Forked from the file src/transformers/models/bert_generation/tokenization_bert_generation.py from the HuggingFace Transformers library.
Permalink: https://github.com/huggingface/transformers/blob/04ab5605fbb4ef207b10bf2772d88c53fc242e83/src/transformers/models/bert_generation/tokenization_bert_generation.py

Class is modified for compatibility with custom vocabulary and to achieve desired encode/decode behavior for Replit Code v1.3b model.
"""

""" Tokenizer class for ReplitLM"""


import os
import sentencepiece as spm
from shutil import copyfile
from transformers import PreTrainedTokenizer
from typing import Any, Dict, List, Optional, Tuple
VOCAB_FILES_NAMES = {"vocab_file": "spiece.model"}


class ReplitLMTokenizer(PreTrainedTokenizer):
    """
      Construct a ReplitLMTokenizer tokenizer.
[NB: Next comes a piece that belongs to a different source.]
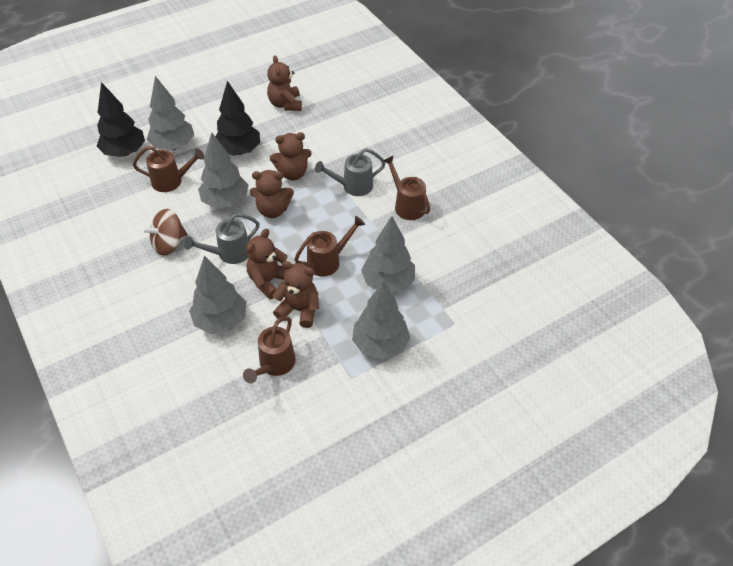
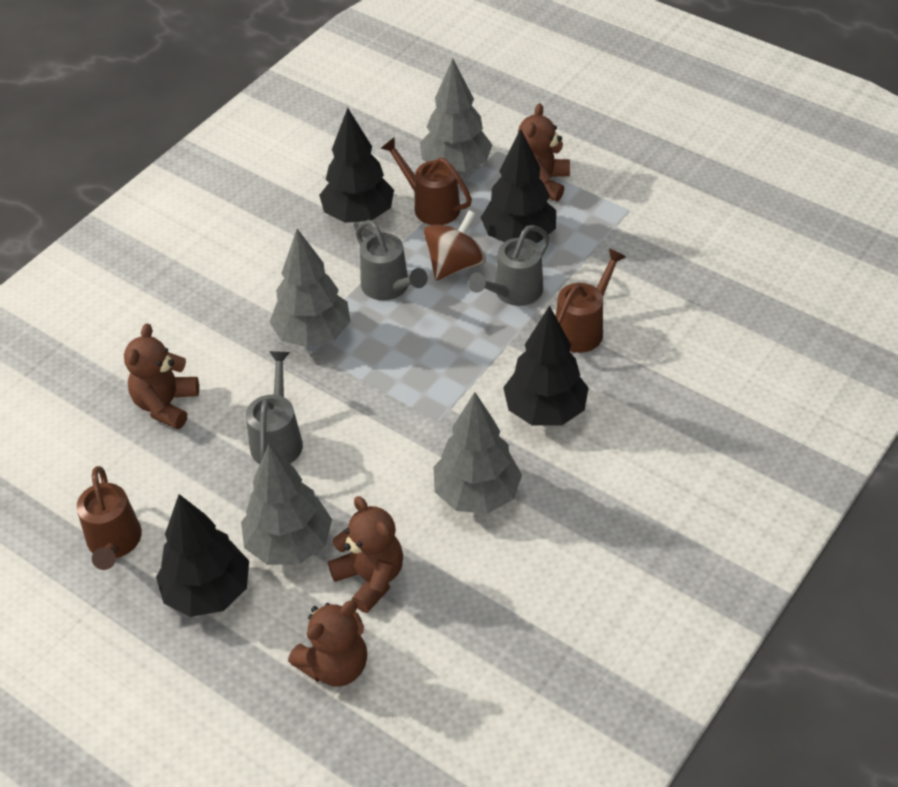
black tree: 2 -> 4
brown teddy bear: 5 -> 4
brown watering can: 4 -> 3
grey tree: 5 -> 4
grey watering can: 2 -> 3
Based on [SentencePiece](https://github.com/google/sentencepiece).
      This tokenizer inherits from [`PreTrainedTokenizer`] which contains most of the main methods.

      Args:
          vocab_file (`str`):
              [SentencePiece](https://github.com/google/sentencepiece) file (generally has a *.spm* extension) that
              contains the vocabulary necessary to instantiate a tokenizer.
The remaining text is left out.